From the Saskatoon Star-Phoenix, observations on historical fiction as they relate to Mary Swan's The Boys in the Trees, set in small-town Canada in 1888.
Also some deals:
Lorenzo Borghese's THE PRINCESS OF NOWHERE, Antonio Canova's masterpiece sculpture of Pauline Bonaparte lies in the crux of this historical novel which centers on the romance and relationship of Camillo Borghese and Pauline Bonaparte in early 19th century Rome; the statue, presently at Galleria Borghese, depicts the extremely complicated and passionate woman that Canova, who was hired by Camillo, witnessed, to Lucia Macro at Avon, by Ian Kleinert at Objective Entertainment.
One of the recent stars of ABC's The Bachelor has the same name as the author above. I'm assuming they're different people (though likely related to one another) unless someone tells me otherwise.
Conn Iggulden's fifth and sixth untitled books in his historical novel series on Genghis Kahn, to John Flicker at Bantam Dell, in a significant deal, by Kathleen Anderson at Anderson Literary Management, on behalf of Victoria Hobbs at A.M. Heath (US).
For those keeping track, v.2 in the Genghis Khan series was just published. I can't resist keeping the original spelling from the Publishers Marketplace entry, which makes the great Mongol warrior sound like someone's crazy uncle from the Bronx.
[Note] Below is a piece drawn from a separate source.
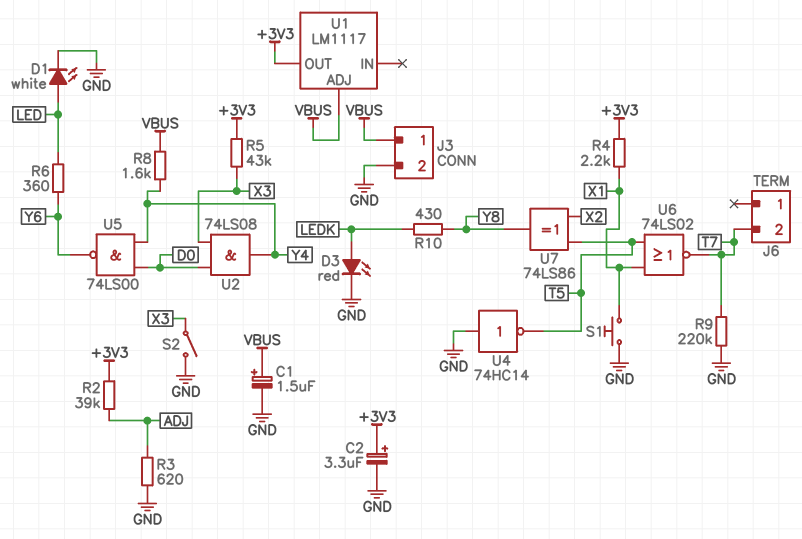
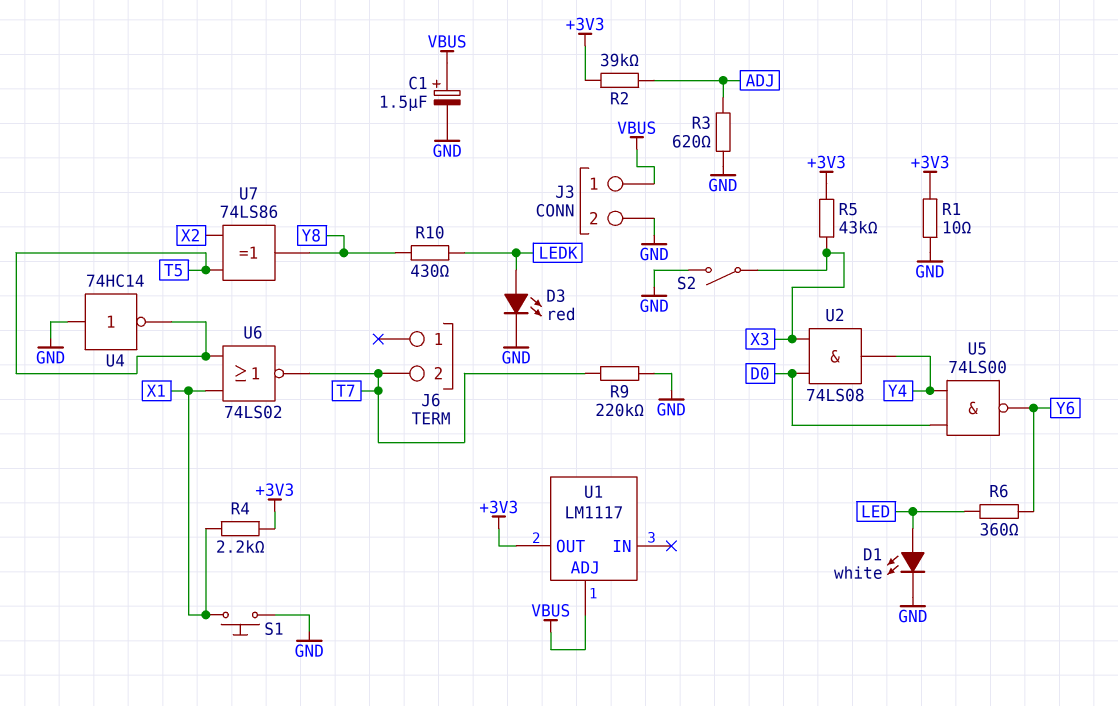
C2: 3.3uF (plus +3V3, minus GND) -> none
R1: none -> 10 (+3V3, GND)
R8: 1.6k (VBUS, Y4) -> none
Cathy Marie Buchanan's THE DAY THE FALLS STOOD STILL, based on historical events surrounding the life of Niagara's most famous riverman, William Red Hill, a sweeping love story between a privileged daughter of a disgraced family and a working class man whose mysterious ability to predict the whims of the Niagara renders him both a hero and a pawn in the battle for the survival of the falls themselves, to Pamela Dorman at Voice, in a significant deal, in a pre-empt, by Dorian Karchmar of the William Morris Agency. Canadian rights to Iris Tupholme at Harper Canada, by Hyperion. UK rights to Arrow.